Can authentication tame the Wild West of responsible igaming?
David Champion, global head of online gaming, Accertify, discusses the challenges facing US operators in the responsible gambling space
The past few years have seen the industry grapple with the challenges of championing responsible igaming in the digital space. Two of the toughest tenets to tackle have been verifying players’ ages and enforcing self-exclusion (adhering to an individual’s request of an operator to exclude them from igaming for a set amount of time). Companies specializing in fraud and risk mitigation may be the industry’s unlikely hero to support.

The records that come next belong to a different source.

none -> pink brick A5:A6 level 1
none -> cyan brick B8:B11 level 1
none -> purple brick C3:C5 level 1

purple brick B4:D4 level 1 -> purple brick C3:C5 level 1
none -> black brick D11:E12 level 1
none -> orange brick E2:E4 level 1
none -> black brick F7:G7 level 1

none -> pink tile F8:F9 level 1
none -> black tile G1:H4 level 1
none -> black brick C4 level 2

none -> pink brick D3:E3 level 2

The virtual world is something of a “Wild West”—one which fraud detection software may be uniquely qualified to tame. Their advantage boils down to the difference between identification and authentication.
In the physical world, enforcement of responsible igaming practices is relatively clear-cut. On casino grounds, a check of their driver’s license can be all it takes to identify a player participating in voluntary self-exclusion. Manipulating a player’s identity makes it harder to enforce responsible igaming standards.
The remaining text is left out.